E Cgil, Cisl e Uil non perdono tempo nel ribadire la loro richiesta: un intervento complessivo sulla previdenza entro l’anno, partendo dalla Piattaforma unitaria presentata al Governo; i capisaldi - di quella che viene immaginata dai sindacati come una mossa «organica» - riguardano: flessibilità in uscita dopo 62 anni di età, 41 anni di contributi a prescindere dall’età anagrafica (già bocciata dai conti dell’Inps perché troppo costosa, oltre 9 miliardi a fine decennio), riconoscimento previdenziale dei lavori gravosi, rilancio della previdenza complementare, ripristino della piena rivalutazione delle pensioni e ampliamento della quattordicesima. La fine di quota 100 - che ha permesso il pensionamento anticipato di 253mila persone - bussa alla porta a fine anno: la misura (almeno 62 anni di età e 38 di contributi per l’uscita anticipa dal lavoro) lascerà il posto al pensionamento di vecchiaia a 67 anni come strada principale, a parte la possibilità di uscire con 42 anni e 10 mesi di contributi. I tempi stretti hanno accelerato probabilmente la convocazione del tavolo, che rimane comunque un modo per incontrare i sindacati e provare a calmierare, soprattutto su altri fronti, le acredini di questi giorni con gli annunci di mobilitazione. Il ragionamento di Orlando però è diverso non tanto sui contenuti quanto sul contenitore: meglio, sull'uscita e sull'ingresso da quel contenitore. Il ministro Pd ha provato, infatti, a smorzare gli entusiasmi pochi giorni fa, proprio mentre l’Inps presentava la sua relazione annuale: il dibattito sulle pensioni è «eccessivamente concentrato sulla flessibilità in uscita e sulla possibilità di anticipo dell’uscita dal mercato del lavoro», mentre bisognerebbe «concentrarsi sulle prospettive che riguardano in particolare gli assegni delle nuove generazioni».

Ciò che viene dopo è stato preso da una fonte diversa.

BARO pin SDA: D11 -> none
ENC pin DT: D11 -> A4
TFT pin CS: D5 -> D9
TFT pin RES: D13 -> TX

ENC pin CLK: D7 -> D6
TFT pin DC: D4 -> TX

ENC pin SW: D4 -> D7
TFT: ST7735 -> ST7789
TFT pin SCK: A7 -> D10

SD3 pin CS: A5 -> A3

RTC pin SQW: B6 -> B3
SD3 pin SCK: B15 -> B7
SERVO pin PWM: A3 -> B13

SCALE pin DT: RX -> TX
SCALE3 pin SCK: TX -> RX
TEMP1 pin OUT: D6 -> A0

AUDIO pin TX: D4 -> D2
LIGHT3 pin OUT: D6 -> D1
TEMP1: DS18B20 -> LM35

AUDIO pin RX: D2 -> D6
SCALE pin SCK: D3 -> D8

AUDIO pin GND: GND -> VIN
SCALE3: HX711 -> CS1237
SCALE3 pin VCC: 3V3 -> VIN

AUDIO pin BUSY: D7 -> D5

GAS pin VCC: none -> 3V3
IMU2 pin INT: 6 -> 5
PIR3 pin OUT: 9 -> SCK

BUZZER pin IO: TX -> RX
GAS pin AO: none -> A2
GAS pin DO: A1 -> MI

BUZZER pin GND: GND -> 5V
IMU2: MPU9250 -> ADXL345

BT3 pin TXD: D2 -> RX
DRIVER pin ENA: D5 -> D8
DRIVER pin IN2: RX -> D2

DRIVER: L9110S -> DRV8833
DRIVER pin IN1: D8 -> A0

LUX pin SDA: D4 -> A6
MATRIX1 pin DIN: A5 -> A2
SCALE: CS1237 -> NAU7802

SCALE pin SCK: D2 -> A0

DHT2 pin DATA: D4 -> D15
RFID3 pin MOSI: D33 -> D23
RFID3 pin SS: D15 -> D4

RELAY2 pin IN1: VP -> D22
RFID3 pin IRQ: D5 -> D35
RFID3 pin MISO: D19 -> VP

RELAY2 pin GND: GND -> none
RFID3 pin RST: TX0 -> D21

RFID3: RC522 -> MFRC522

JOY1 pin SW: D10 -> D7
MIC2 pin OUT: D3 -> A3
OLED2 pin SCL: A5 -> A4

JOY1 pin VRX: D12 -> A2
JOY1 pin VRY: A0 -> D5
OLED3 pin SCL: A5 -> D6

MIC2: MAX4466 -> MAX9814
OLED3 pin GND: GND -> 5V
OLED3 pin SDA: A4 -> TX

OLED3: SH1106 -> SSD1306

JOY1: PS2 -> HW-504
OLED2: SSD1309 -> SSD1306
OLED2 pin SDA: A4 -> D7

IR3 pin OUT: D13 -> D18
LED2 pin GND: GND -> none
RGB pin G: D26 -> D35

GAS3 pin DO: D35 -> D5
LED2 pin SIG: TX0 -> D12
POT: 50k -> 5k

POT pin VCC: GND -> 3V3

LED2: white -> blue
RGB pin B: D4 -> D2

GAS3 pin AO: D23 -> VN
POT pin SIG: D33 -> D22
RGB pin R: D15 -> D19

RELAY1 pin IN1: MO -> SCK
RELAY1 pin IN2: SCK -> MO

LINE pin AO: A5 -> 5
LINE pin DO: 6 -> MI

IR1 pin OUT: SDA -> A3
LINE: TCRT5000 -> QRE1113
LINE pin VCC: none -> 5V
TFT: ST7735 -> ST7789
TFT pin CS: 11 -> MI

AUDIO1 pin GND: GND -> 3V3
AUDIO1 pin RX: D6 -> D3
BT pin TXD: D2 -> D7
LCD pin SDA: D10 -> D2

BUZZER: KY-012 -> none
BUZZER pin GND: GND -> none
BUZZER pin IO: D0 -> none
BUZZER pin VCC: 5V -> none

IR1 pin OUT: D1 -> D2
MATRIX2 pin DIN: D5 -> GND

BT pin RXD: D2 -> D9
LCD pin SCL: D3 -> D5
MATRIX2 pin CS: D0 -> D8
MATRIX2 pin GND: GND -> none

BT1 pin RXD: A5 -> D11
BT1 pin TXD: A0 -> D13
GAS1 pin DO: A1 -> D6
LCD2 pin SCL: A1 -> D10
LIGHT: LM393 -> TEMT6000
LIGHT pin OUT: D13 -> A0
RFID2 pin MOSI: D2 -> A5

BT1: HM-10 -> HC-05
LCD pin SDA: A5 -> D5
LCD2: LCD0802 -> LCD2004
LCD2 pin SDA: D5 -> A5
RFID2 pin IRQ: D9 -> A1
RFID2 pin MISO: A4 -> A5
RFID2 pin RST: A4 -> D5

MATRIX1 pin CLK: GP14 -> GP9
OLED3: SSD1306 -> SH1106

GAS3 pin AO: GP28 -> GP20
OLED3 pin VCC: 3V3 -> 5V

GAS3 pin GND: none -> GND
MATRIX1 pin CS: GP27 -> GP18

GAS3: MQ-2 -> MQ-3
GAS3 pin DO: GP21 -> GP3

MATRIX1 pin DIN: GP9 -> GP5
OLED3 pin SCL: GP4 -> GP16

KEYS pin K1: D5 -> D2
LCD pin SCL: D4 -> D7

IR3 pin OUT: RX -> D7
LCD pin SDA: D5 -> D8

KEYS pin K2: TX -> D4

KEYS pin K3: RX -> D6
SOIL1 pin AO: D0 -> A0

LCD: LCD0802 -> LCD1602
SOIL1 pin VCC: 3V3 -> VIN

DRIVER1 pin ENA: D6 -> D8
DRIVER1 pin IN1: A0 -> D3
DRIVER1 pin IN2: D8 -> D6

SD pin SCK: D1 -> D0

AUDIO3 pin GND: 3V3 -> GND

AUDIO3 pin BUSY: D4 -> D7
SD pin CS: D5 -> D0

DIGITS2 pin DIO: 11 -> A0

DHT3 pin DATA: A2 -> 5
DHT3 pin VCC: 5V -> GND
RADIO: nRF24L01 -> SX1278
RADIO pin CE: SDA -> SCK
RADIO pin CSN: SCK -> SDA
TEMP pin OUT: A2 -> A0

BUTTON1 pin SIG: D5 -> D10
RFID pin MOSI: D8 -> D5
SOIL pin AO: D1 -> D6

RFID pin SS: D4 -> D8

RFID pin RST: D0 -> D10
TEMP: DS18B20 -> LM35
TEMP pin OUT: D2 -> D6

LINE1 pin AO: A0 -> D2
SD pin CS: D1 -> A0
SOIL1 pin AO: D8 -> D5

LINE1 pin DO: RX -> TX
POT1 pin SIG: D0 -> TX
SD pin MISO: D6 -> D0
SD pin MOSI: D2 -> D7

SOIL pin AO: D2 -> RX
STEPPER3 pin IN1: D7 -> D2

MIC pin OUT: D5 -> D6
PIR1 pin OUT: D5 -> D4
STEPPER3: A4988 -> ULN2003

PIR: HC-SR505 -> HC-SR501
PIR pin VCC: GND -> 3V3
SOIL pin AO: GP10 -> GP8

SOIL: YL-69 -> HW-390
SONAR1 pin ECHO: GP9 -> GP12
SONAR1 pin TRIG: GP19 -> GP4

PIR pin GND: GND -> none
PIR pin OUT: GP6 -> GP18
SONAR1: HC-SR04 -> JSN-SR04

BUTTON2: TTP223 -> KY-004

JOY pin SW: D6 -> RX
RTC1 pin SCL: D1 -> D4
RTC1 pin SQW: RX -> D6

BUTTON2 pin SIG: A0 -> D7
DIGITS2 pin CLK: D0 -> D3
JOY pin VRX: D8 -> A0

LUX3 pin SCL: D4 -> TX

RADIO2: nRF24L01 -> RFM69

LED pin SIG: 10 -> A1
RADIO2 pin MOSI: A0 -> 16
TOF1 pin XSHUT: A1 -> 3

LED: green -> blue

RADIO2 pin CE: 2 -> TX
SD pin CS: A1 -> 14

Insomma, quello che il governo tenta di fare è di restare ancorati a un approccio sul merito della questione, valutando più che altro piccoli aggiustamenti. Tra le ipotesi scodellate per il dopo quota 100, introduzione di quota 102 (sempre 38 anni di contributi con 64 anni di età), proroga dell’Ape sociale, opzione donna, rafforzamento del contratto di espansione che introduce di fatto una sorta di "staffetta generazionale". Chi invece chiede maggior forza alla riforma, pensa al rischio del cosiddetto "scalone" (ovvero la possibilità che tra due persone con un anno di differenza anagrafica ci possano essere cinque anni di scarto lavorativo per l’uscita). Ora, dal quadro che ci si troverà di fronte non bisogna dimenticare che la partita sul sistema previdenziale era, almeno nelle intenzioni, seconda a quella sulla riforma degli ammortizzatori sociali. Con tutto il suo peso specifico sugli umori dei partecipanti al tavolo del 27. E che però ancora non è stata cancellata dalla lista delle cose da fare.